CSV is a text file format, shortcut for Comma-Separated Values. It is a very simple way to store data, where each table record is on one line and values are listed one after the other with comma in between.
CSV is a de-facto standard in data exchanging and many applications allow data export in a CSV format. Such files can grow very large in size. Our applications can both read and write CSV in streaming mode, so we never have to load whole large file into memory – this also means we can easily handle huge CSV files, files many gigabytes in size. We don’t even impose any limit in file size. Larger files will take longer to process, but we can generally handle any file size.
Parsing CSV is very easy. Parsing all possible variants out there is not trivial at all.
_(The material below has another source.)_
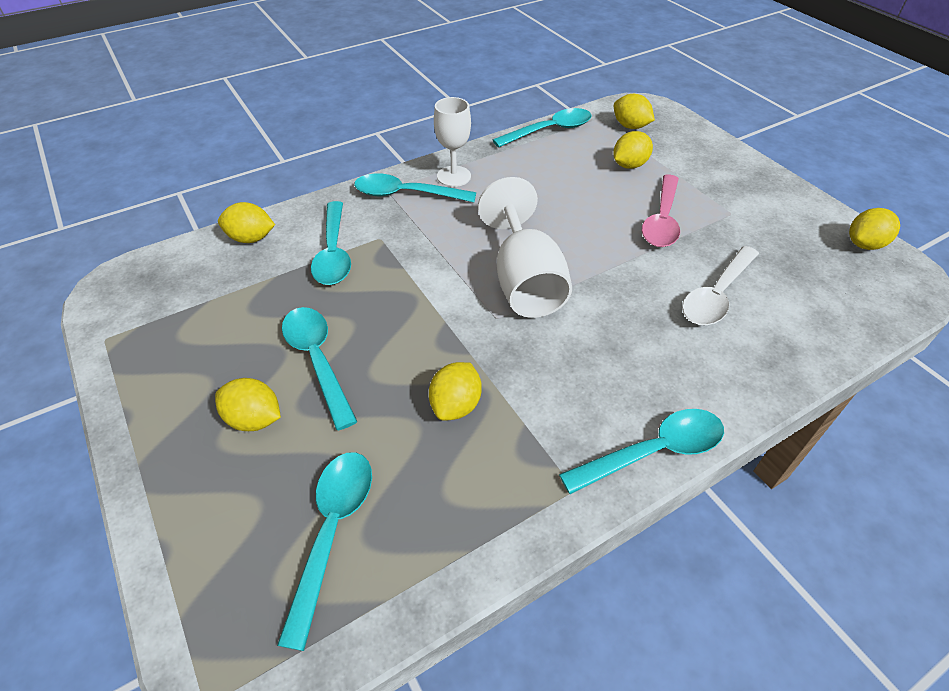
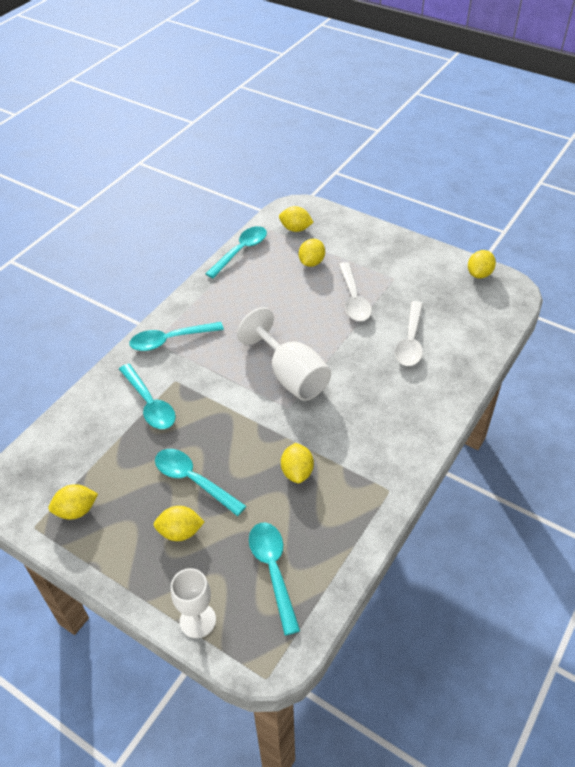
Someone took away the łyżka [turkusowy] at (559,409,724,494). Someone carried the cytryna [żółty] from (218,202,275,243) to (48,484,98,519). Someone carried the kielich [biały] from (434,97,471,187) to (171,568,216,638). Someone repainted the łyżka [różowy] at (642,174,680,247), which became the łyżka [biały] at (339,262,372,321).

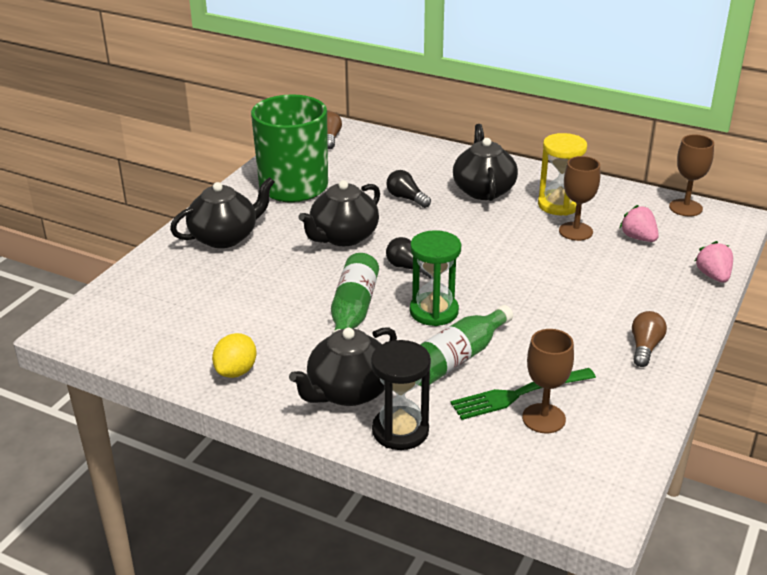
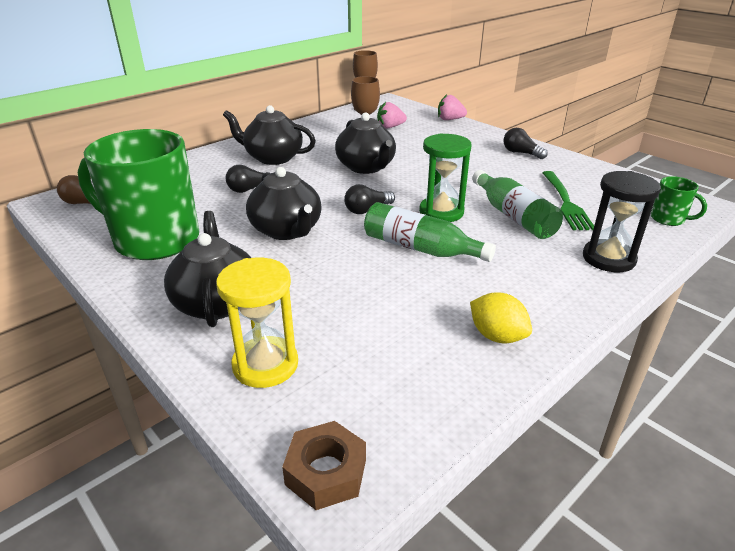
Someone took away the kielich [brązowy] at (522,329,574,434). Someone put down the nakrętka [brązowy] at (282,421,366,510). Someone put down the kubek [zielony] at (651,176,707,226). Someone carried the imbryk [czarny] from (289,327,397,406) to (335,113,396,174). Someone carried the klepsydra [żółty] from (538,133,587,216) to (216,258,298,388). Someone repainted the żarówka [brązowy] at (632,311,667,367), which became the żarówka [czarny] at (503,128,548,159).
When a value contains commas itself, as is the case in a text, value has to be quoted. Being such a simple format, inevitably many applications write it in a slightly different way. Some quote each value, some quote only values containing commas, some quote all textual values etc. There are differencing encoding quotes – some applications precede nested quotes with backslash character, some use two quote characters one after the other. CSV file values can in fact be delimited with a character different from comma – often TAB character is used (ASCII value 9). Depending if Windows or Linux/Unix/Mac system writes the file, lines can be written by two characters (ASCII 13, then 10) or a single character (ASCII 10). You shouldn’t store multiline text data in CSV files, because you’ll prematurely detect end of record.
We have developed our own CSV parser and employ a rich test suite to make sure it handles common differences in CSV files our user have. Even though CSV format doesn’t contain metadata with field types, we analyze the data and determine optimal data type of each field.